SELECT Salary as SecondHighestSalary
FROM Employee
WHERE id = 2
Although I past the first testcase, I failed the second because I did not answer for the case when there is no second highest salary thus making my response [] when it should be [null].
Proper Approach:
SELECT
(SELECT DISTINCT
Salary
FROM
Employee
ORDER BY Salary DESC
LIMIT 1 OFFSET 1
) AS SecondHighestSalary
Here we have the sub-query and limit clause approach in which we use SELECT DISTINCT in order to not populate duplicates on our chart and while still grabbing the data from the Salary column and from the Employee table. Next we would want to ORDER BY Salary in descending order (DESC) and then we LIMIT the number of results to 1 and OFFSET where we want to start grabbing the data. Since we want the second highest salary, we want to start grabbing the data after 1 so we state OFFSET 1 so that it will skip the first row and grab just the second row. After that we wrap our response with SELECT (…) AS SecondHighestSalary so that we can name our response table as SecondHighestSalary.
Problem 2: Combine Two Tables
We have two tables:
Person Table
+-------------+---------+
| Column Name | Type |
+-------------+---------+
| PersonId | int |
| FirstName | varchar |
| LastName | varchar |
+-------------+---------+
PersonId is the primary key column for this table.Address Table
+-------------+---------+
| Column Name | Type |
+-------------+---------+
| AddressId | int |
| PersonId | int |
| City | varchar |
| State | varchar |
+-------------+---------+
AddressId is the primary key column for this table.Proper Approach:
We want to make one table where we have the person’s first and last name as well as the city and state they reside in. We don’t need the address of the person at all. Since both tables share the PersonId in there column name, we will approach this using the outer join method. To do so we must select the column names we want to grab the data from, in this case it will be FirstName, LastName, City, and State. Then we will detail the two tables we would like to join.
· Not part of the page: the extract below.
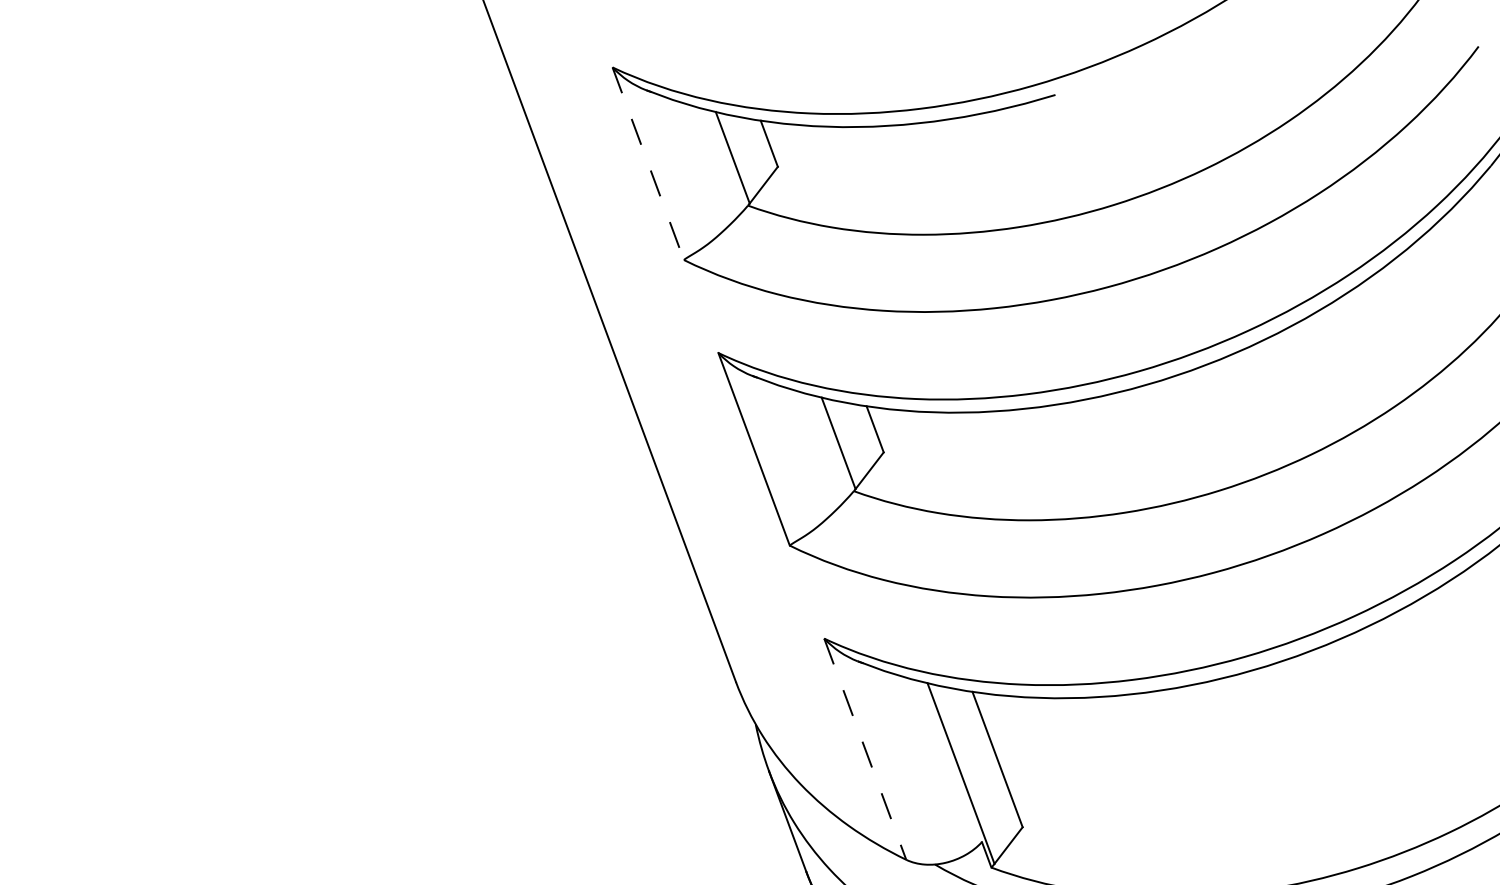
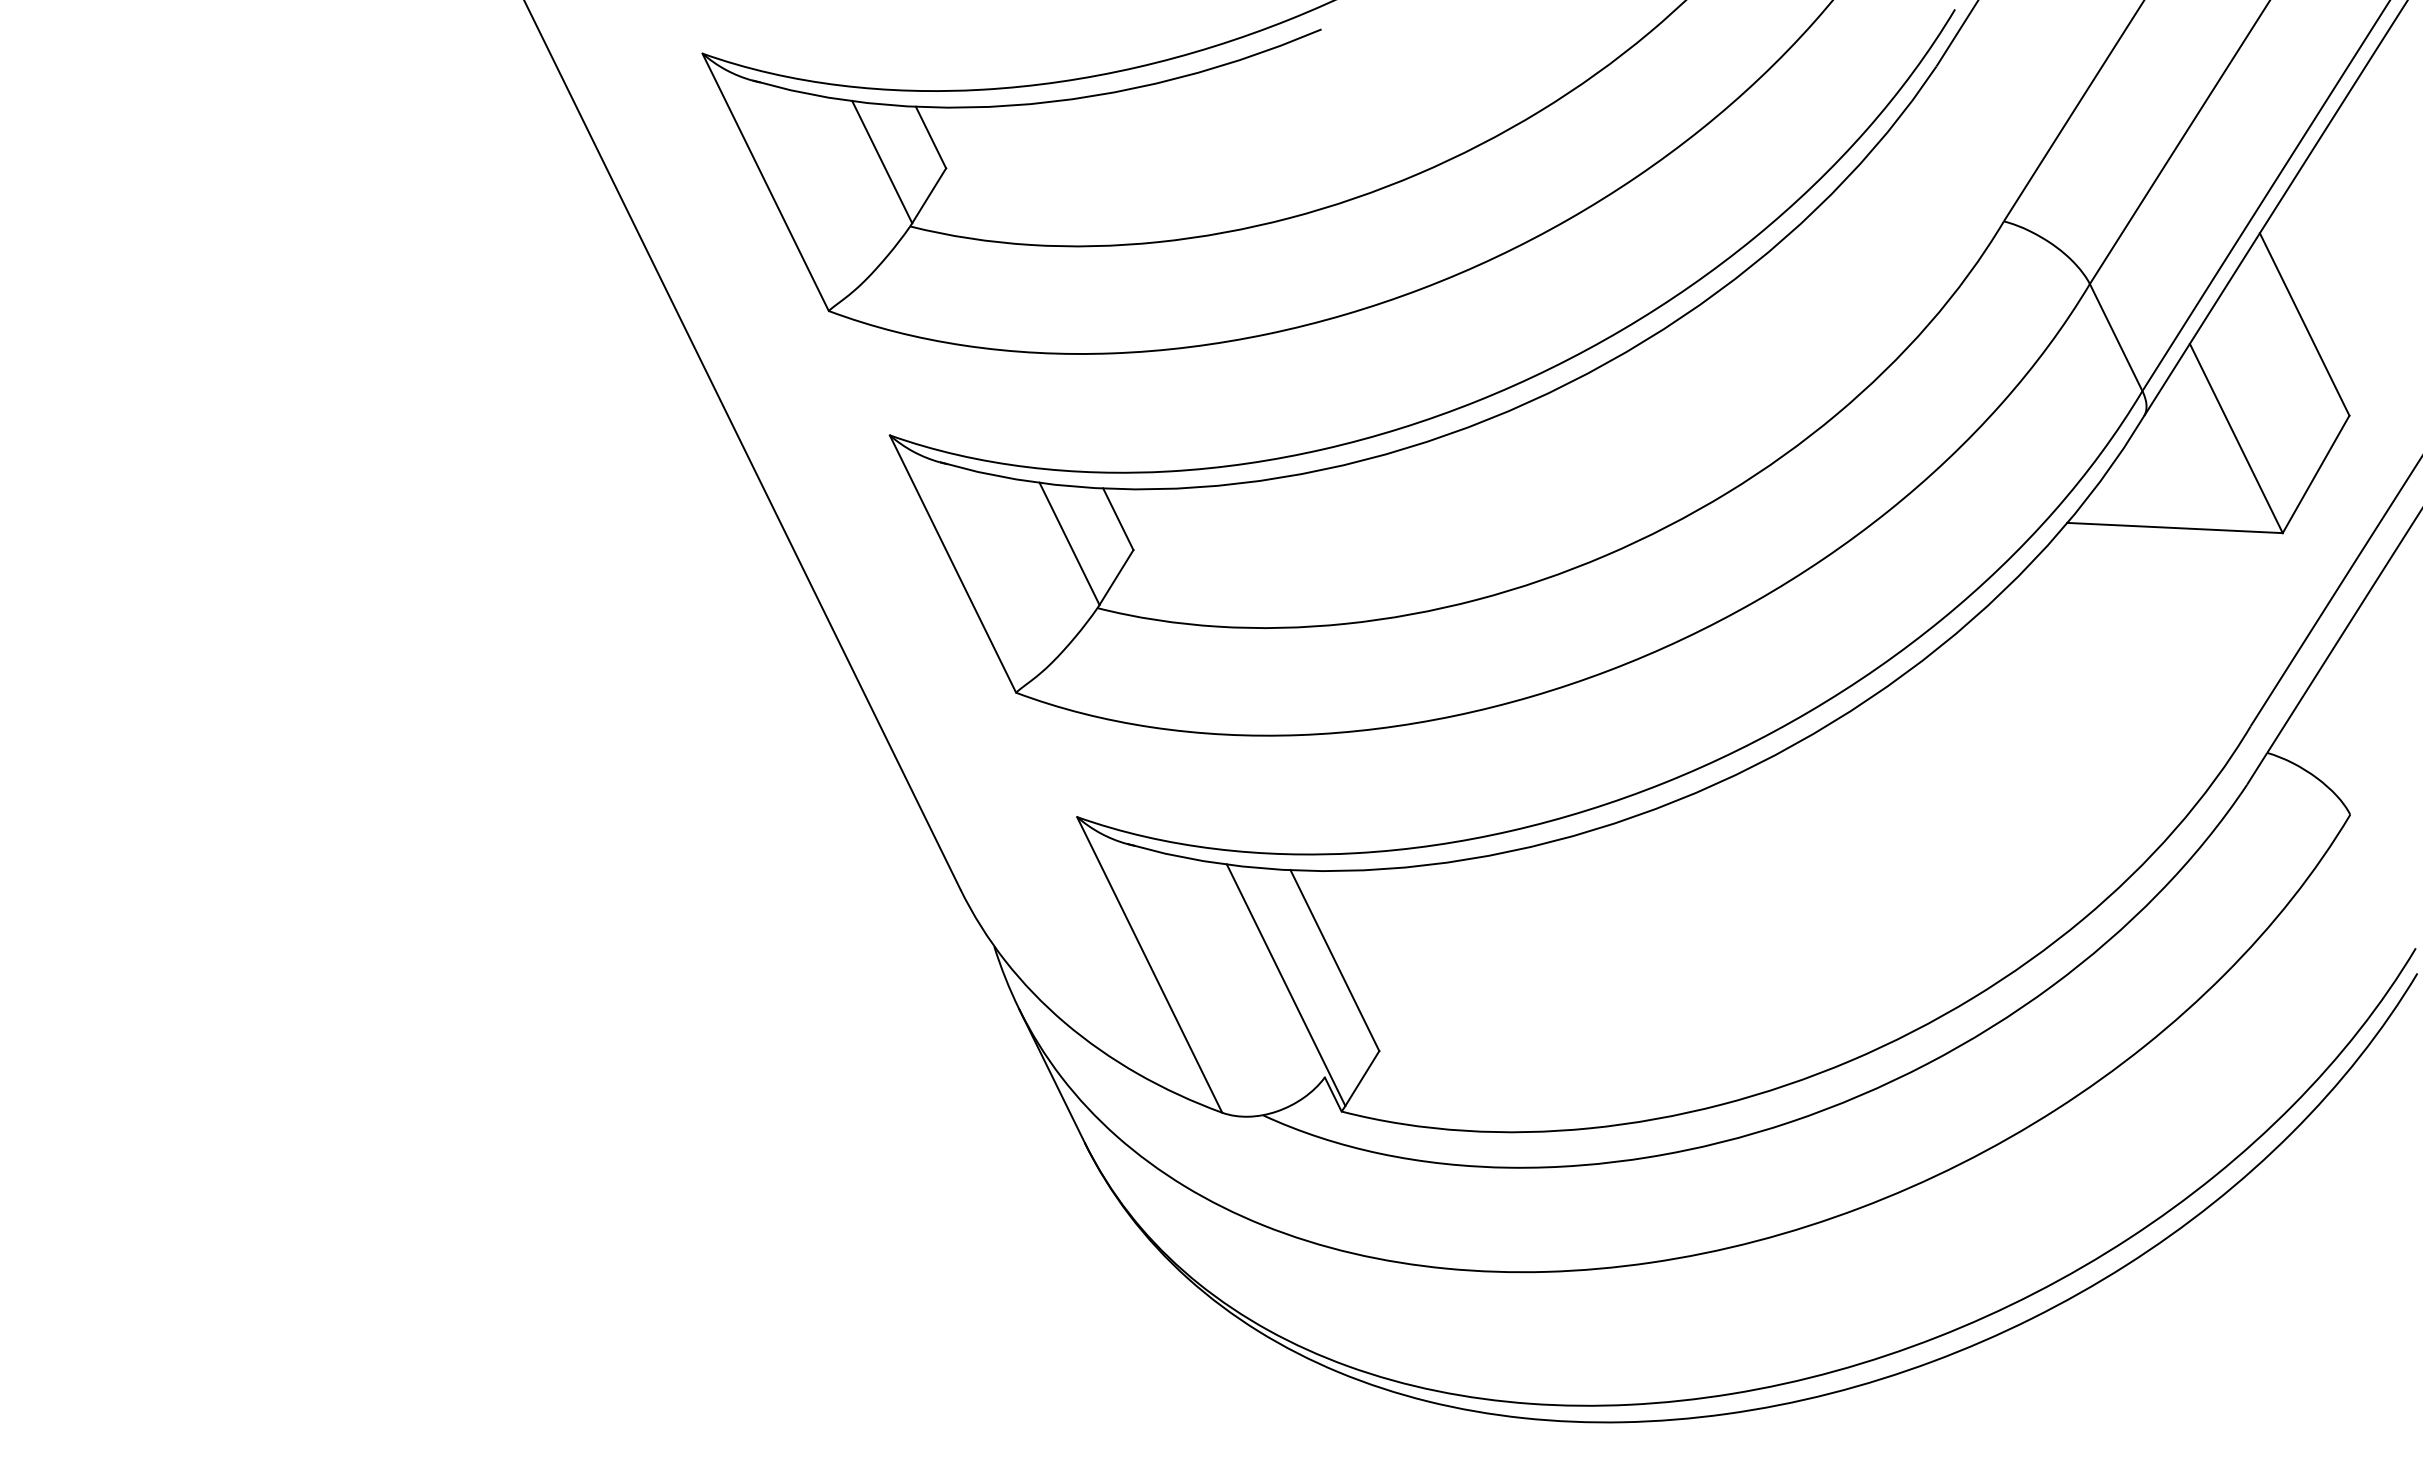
line: (648, 163) -> (765, 182), dashed -> solid
line: (865, 748) -> (1149, 964), dashed -> solid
We use left join because we want all the records from the left table (Person table) and the matching records from the right table (Address table). And since we don’t need all the records from the address table such as AddressId, we will not get an error. So after we state the two table names, we can now set it to a variable by simply writing the variable name following the table name (p & a). Now when we write our join condition, we have to state the matching record which is the PersonId from both tables.
SELECT FirstName, LastName, City, State
FROM Person p left join Address a
ON p.PersonId = a.PersonId